Messes
Fêtes d'armes
Soutenir

Bonne fête à tous nos aumôniers militaires !

Nous fêtons aujourd’hui saint Jean de Capistran, dont le rôle au service de la réconciliation des peuples d’Europe, autant que sa prédication pour conseiller les chefs militaires et ranimer l’espérance des chevaliers, lui ont valu d’être choisi comme saint patron des aumôniers militaires.

On fête le 23 octobre la Saint Jean de Capistran, patron des aumôniers militaires. Alors, si vous connaissez autour de vous des aumôniers, c’est la bonne occasion de leur envoyer un message ! De notre côté, nous vous proposons ci-dessous d’en savoir plus sur ce fin diplomate envoyé par les papes pour des missions délicates.

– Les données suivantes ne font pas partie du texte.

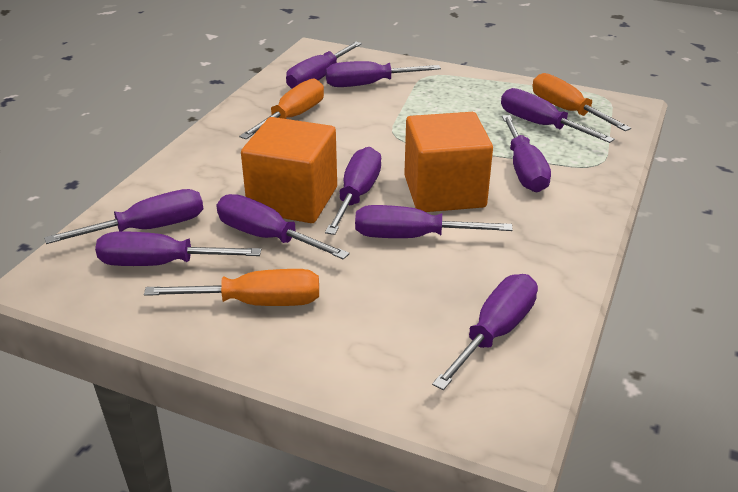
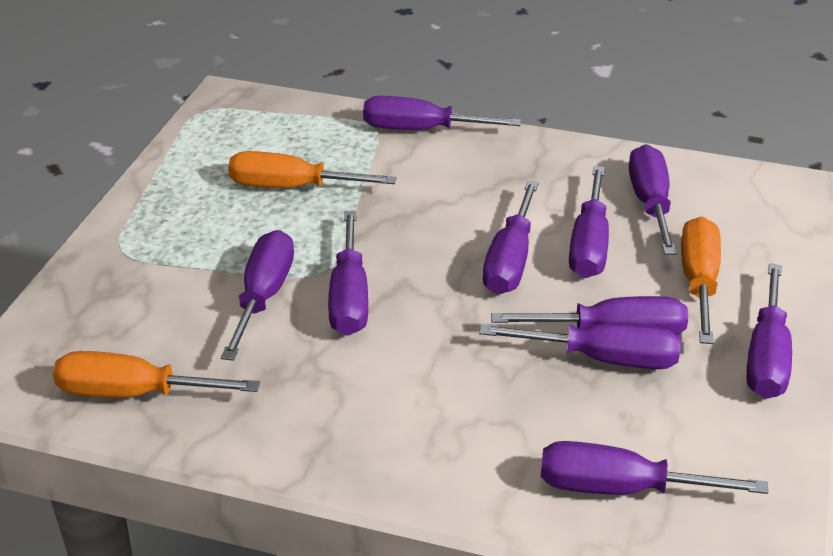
orange cube: 2 -> 0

Ce saint est originaire d’une famille noble de condottieres allemands, à Capestrano, dans le royaume de Naples. Il étudie le droit, ce qui lui permet de commencer une carrière juridique. Gouverneur et capitaine de Pérouse, il se marie. Mais la mort de sa femme bien-aimée casse ses projets alors qu’il a 29 ans.

Il se convertit d’une vie qui avait connu quelques scandales. Il parcourt alors Pérouse, monté à rebours sur un âne, coiffé d’une mitre en carton où se lisaient ses plus gros péchés. Il peut alors entrer chez les franciscains de Pérouse.

Ses qualités de juriste et son grand souci d’une vie religieuse plus rigoureuse lui valent de rédiger les nouvelles Constitutions de la branche « observante » de l’Ordre franciscain. Il rédige aussi, pour ses frères prêtres, le « Miroir des clercs » qui aura un grand succès. Formé à la prédication par saint Bernardin de Sienne, il devient un grand prédicateur populaire qui prêche la dévotion au nom de Jésus.

La prédication de la croisade contre les Turcs

Fin diplomate, il est employé par plusieurs papes pour des missions délicates, en particulier pour la conversion des milieux hussites en Bavière, en Saxe, en Silésie et en Pologne.

La grande affaire de sa vie sera la prédication de la croisade contre les Turcs qui, par la prise de Constantinople en 1453, ont anéanti l’empire des chrétiens d’Orient sous le regard indifférent des chrétiens d’Occident. Mais voilà qu’ils menacent aussi l’Europe. Jean consacre toute son ardeur à convaincre les Occidentaux de l’urgence des temps. Les Hongrois le suivent. Il accompagne leur armée, dirige la bataille, et l’avance turque est stoppée près de Belgrade en 1456. Saint Jean de Capistran mourra de la peste noire sur les bords du Danube quelque temps après.